South Carolina’s Lindsey Graham, for instance, said Thursday:
“I was going to vote against Brennan until the filibuster, so he picked up one vote. This whole argument that somehow Brennan and the president are operating outside of just good logic and human decency -- I don’t want to cast a vote to suggest that I think that’s credible.…
“I am going to vote for Brennan now because it’s become a referendum on the drone program.”
And Arizona Sen. John McCain scolded:
"I don't think what happened yesterday is helpful to the American people."
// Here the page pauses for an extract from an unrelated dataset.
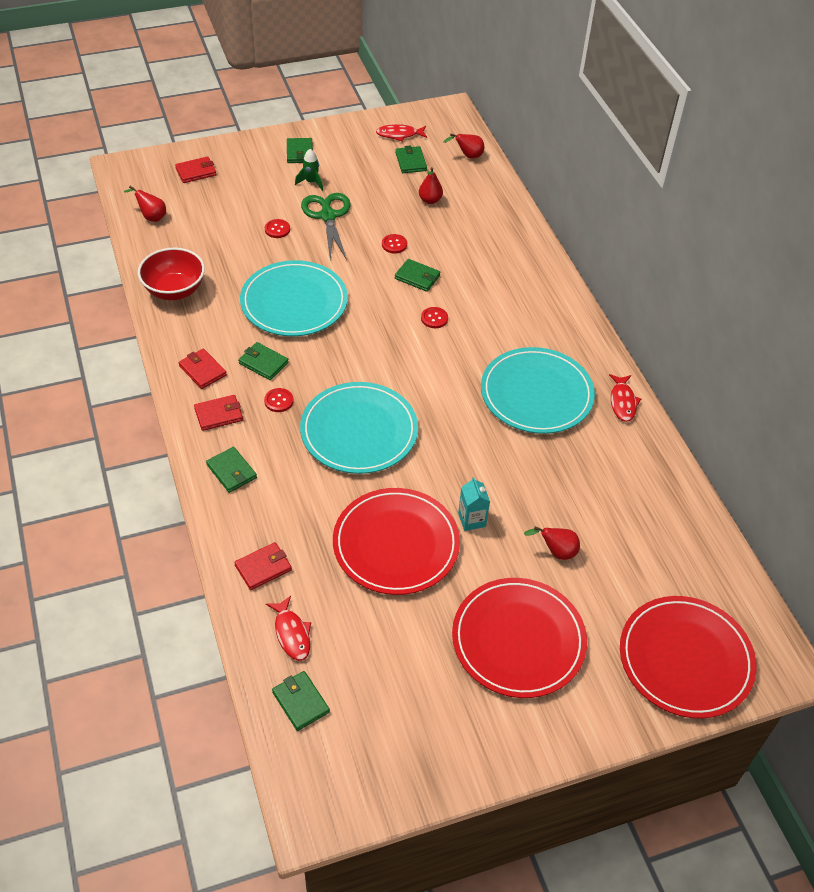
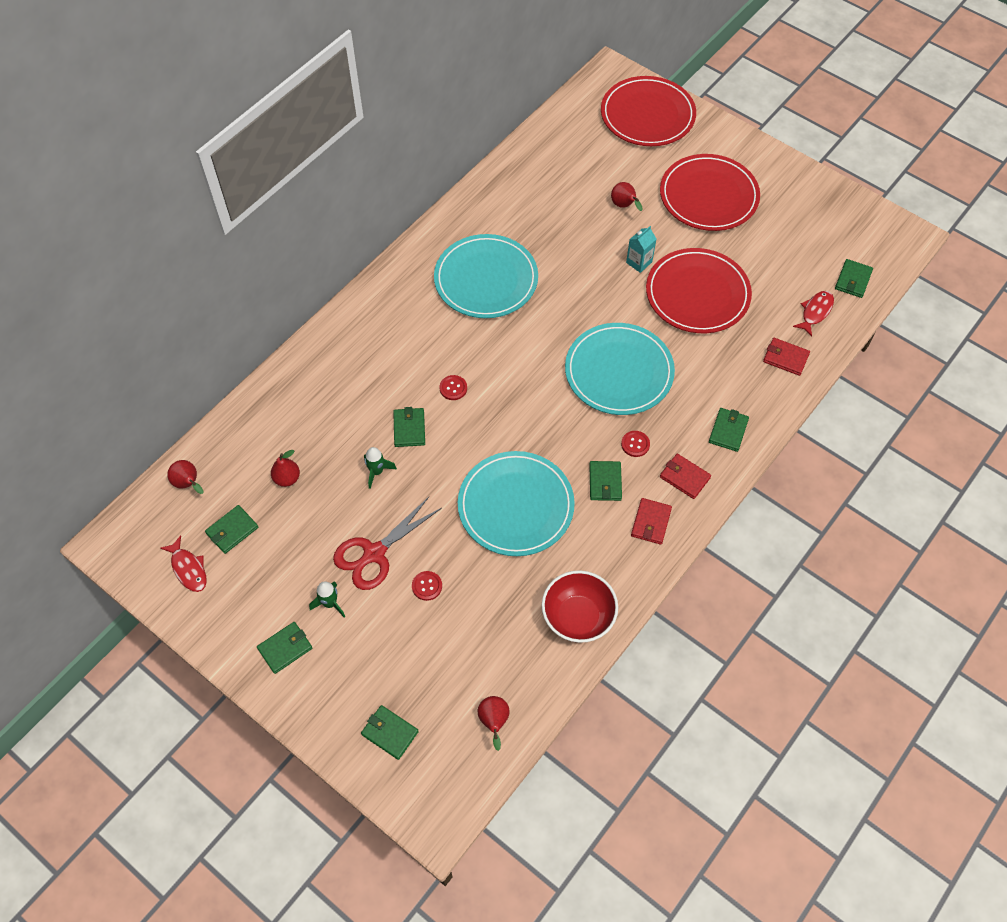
camera: 120 degrees left, 10 degrees up
(196, 172) = (390, 733): red wallet -> green wallet
(328, 216) = (374, 554): green scissors -> red scissors
(394, 244) = (377, 472): red button -> green rocket
(622, 402) = (451, 225): red fish -> none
Frankly, this whole thing has tied my mind in knots: I find myself agreeing with Paul -- which is certainly a first -- and objecting to the views of Graham and McCain, which isn’t a first but seemingly puts me in the minority among Americans, most of whom appear to have no qualms about drones.
Somewhere, Lewis Carroll, Alice and the Mad Hatter are smiling.
Of course, it isn’t just in the good ole USA that things have gotten a bit scary. Heck, in Russia, even a ballet company can be a battleground.
Remember the attack in January on the Bolshoi Ballet’s artistic director, Sergei Filin, in which an assailant threw sulfuric acid in his face? Seems that Filin had been the target of slashed tires and the like leading up to the acid attack. And now we find that the mastermind of the assault, according to Moscow law enforcement, is Pavel Dmitrichenko, a Bolshoi dancer. And that Dmitrichenko was upset with Filin because the director hadn’t given his girlfriend, Anzhelina Vorontsova, the coveted roles of Odette and Odile in "Swan Lake."
Meaning that Vorontsova certainly may at least have the chops for the role of Odile, the “Black Swan.” (Yes, I saw the movie, and no, I don’t know what the heck was going on in it either.)
But for real paranoia, it’s hard to top Venezuela’s interim leader, Nicolas Maduro. On Tuesday, announcing the death of President Hugo Chavez, he suggested that Chavez’s cancer may have been the result of foreign intrigue.
Maduro promised that a scientific commission would look into Chavez’s death, asserting that “there have been historical cases, too many historical cases,” in which foreign leaders have been killed -- meaning, yep, by Uncle Sam, the CIA, the dark helicopters, the whole nine yards.
Which, of course, is just plain nuts (the cancer theory, not the fact that the United States has been behind the deaths of some foreign leaders).